Lack of quorum foils cannabis vote

Abe Gray
Abe Gray
A move successfully preventing students from voting on a pro-cannabis resolution was deliberate, Otago University Students Association (OUSA) president Simon Wilson says.

But Mr Wilson said there was nothing he could do to prevent the student general meeting last Thursday being brought to an abrupt end.

Just before a resolution from student Abe Gray, the leader of the Otago chapter of the pro-cannabis group National Organisation for the Reform of Marijuana Laws (Norml), could be voted on, a student called for a quorum count.

The final count was 170 - 27 short of the 197 needed to enable any formal business to be enacted.

Mr Wilson said yesterday he had no choice but to close the meeting.

Asked if he thought the timing of the quorum count was deliberate, he replied: "Yes."
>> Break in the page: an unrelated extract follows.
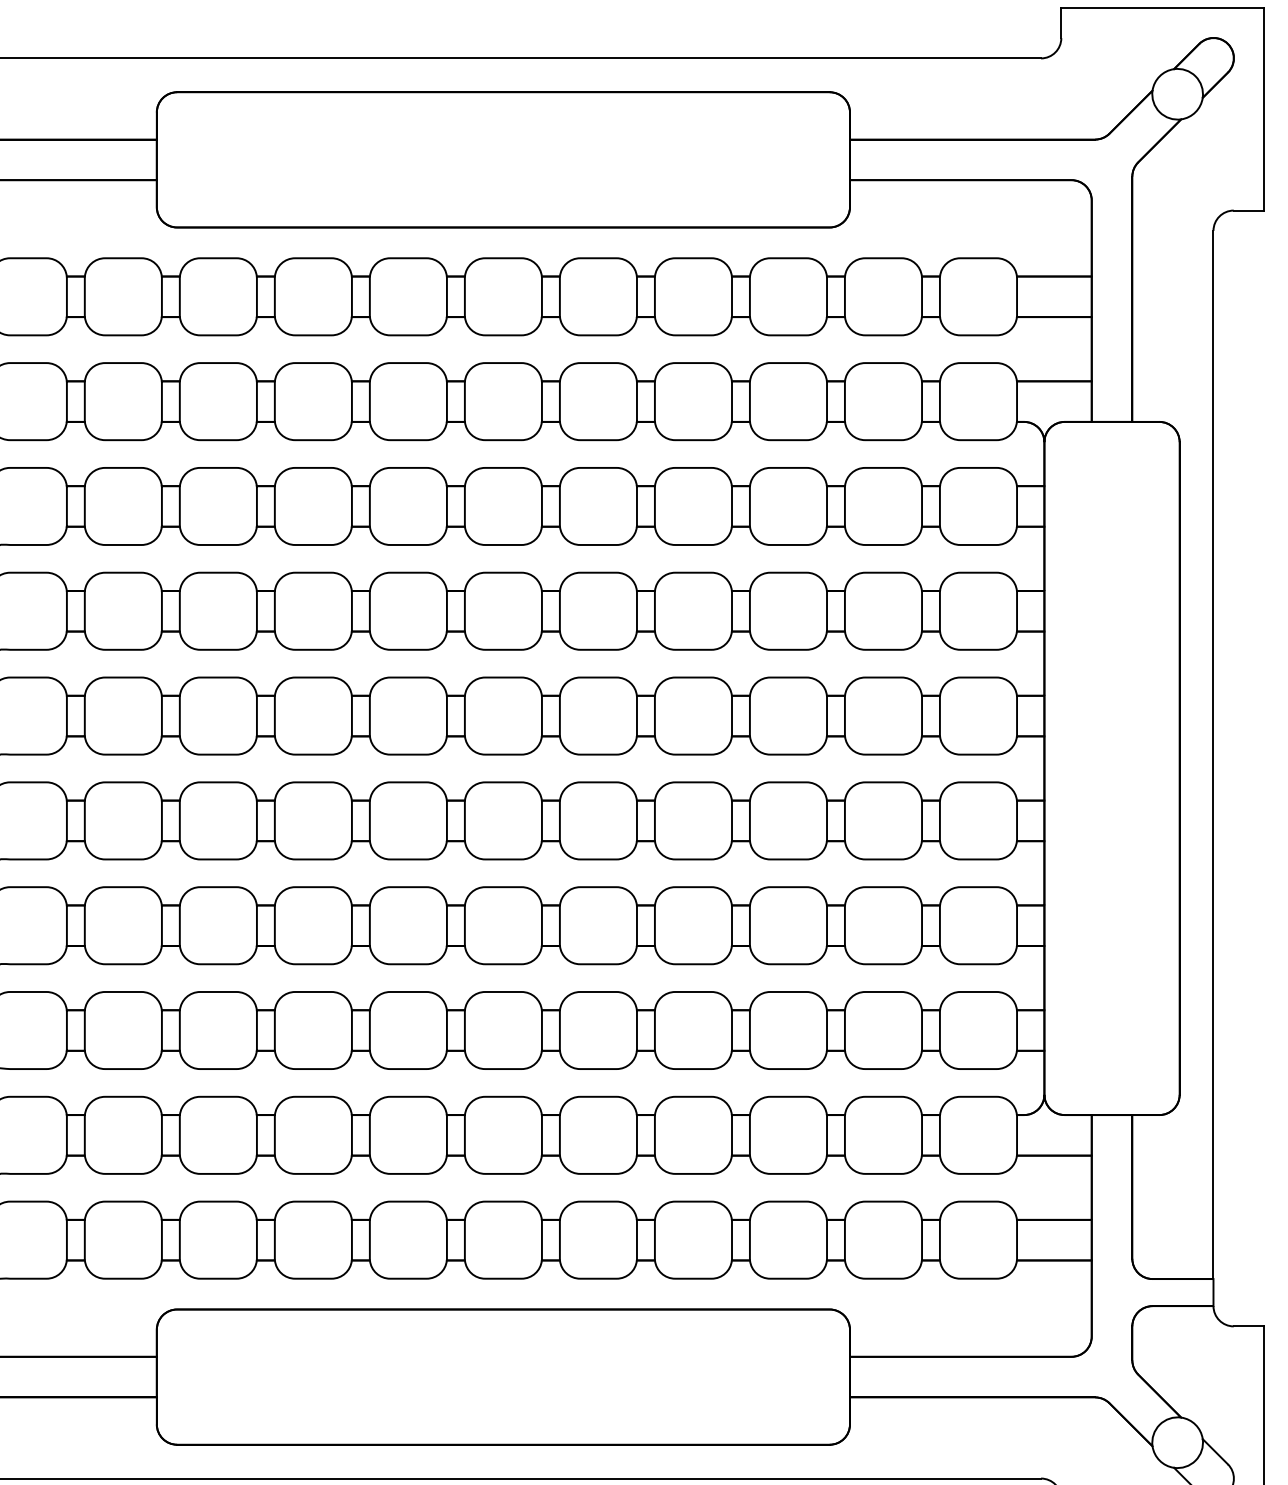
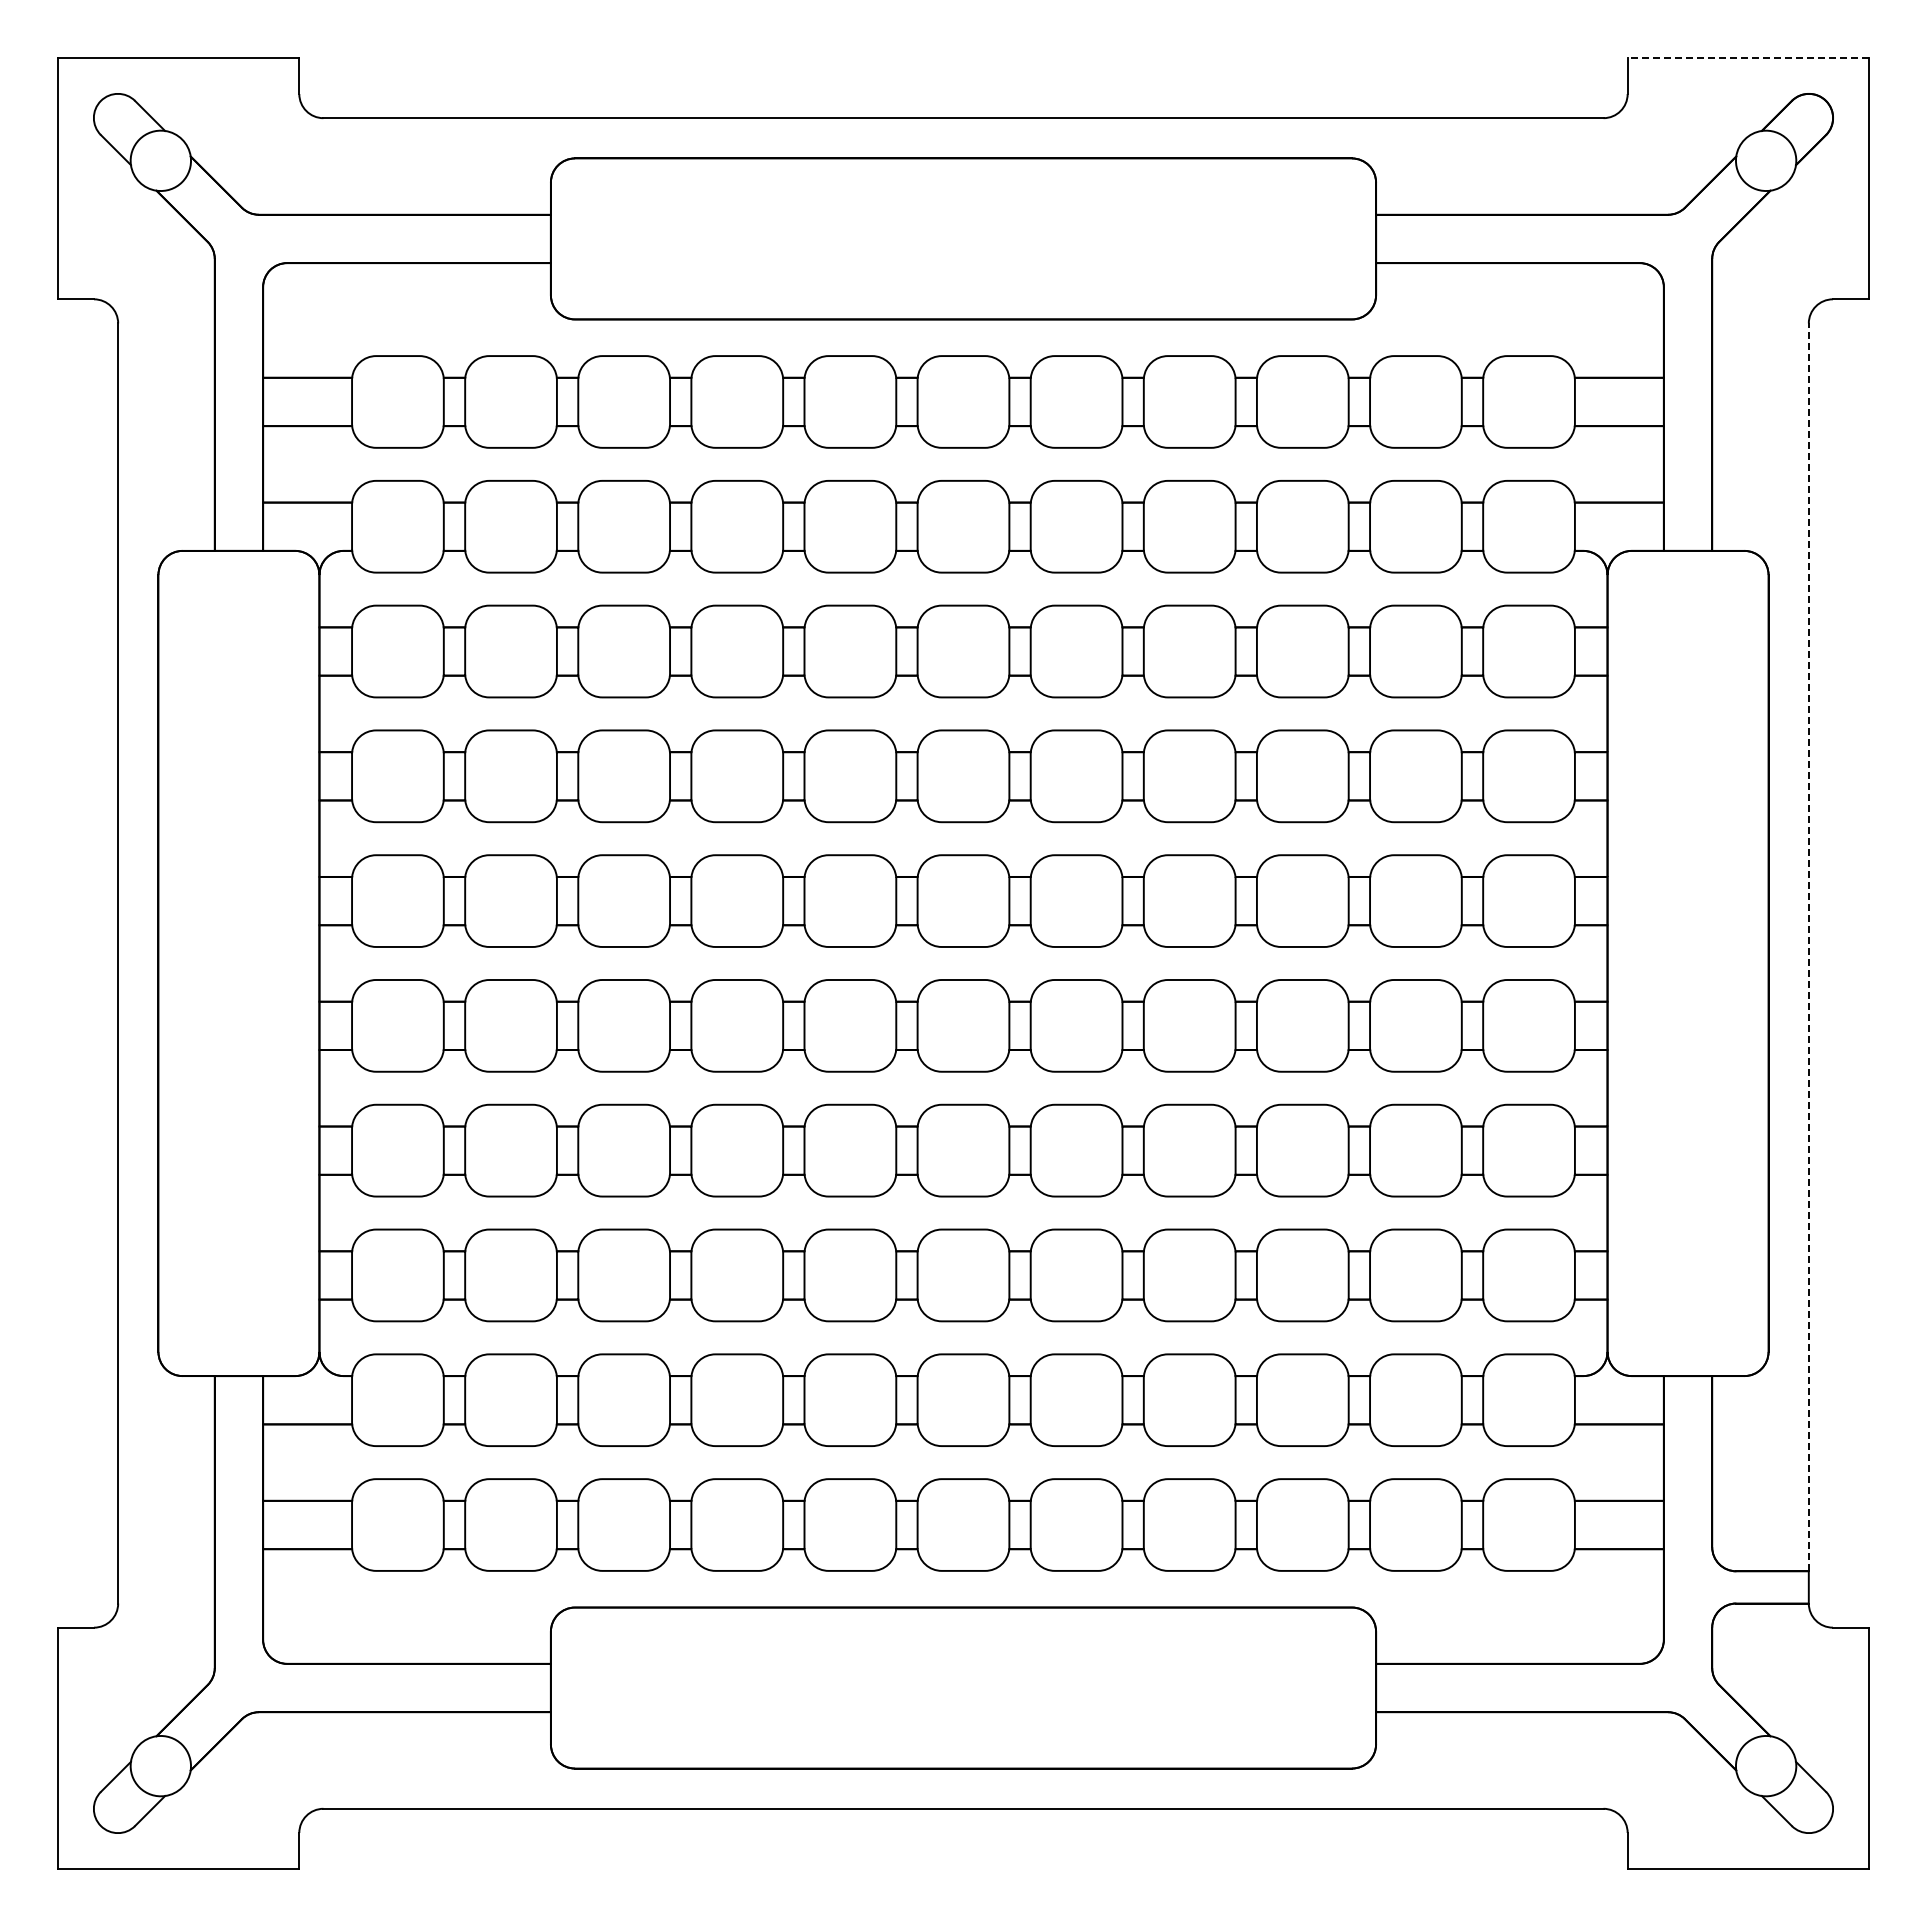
line: (1162, 7) -> (1748, 57), solid -> dashed
line: (1213, 755) -> (1808, 947), solid -> dashed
Mr Gray was arrested earlier this month after complaints people were smoking cannabis at a Norml information stand during a student market day.

He has not yet appeared in court.

Last week, he was trespassed from the Union Lawn where Norml holds twice-weekly "smoke-up" protests.

He had lodged two recommendations with the executive both along the lines that OUSA "condemn the actions of Campus Watch and the Campus Cop" for targeting cannabis-using students.

Mr Wilson said Mr Gray was free to put the resolutions on the agenda for the next general meeting, to be held in September or October.

But he said he could not guarantee a quorum count would not be called for at that meeting too.

It was the second general meeting to be abandoned this year because it lacked a quorum.

Mr Wilson said the quorum required was 1% of the total student roll, including students at campuses in Invercargill, Wellington and Christchurch.

It was possible for the executive to propose the quorum figure be reduced, but Mr Wilson said the executive was "not there yet".

Contacted last night, Mr Gray said he was disappointed the resolutions had not been voted upon but would go for ''top of the agenda'' for next meeting.

"A couple of people" on the OUSA executive were "maliciously attempting to undermine the wishes of the student body", he said.

He named one member whom he said was "following a personal anti-drug agenda".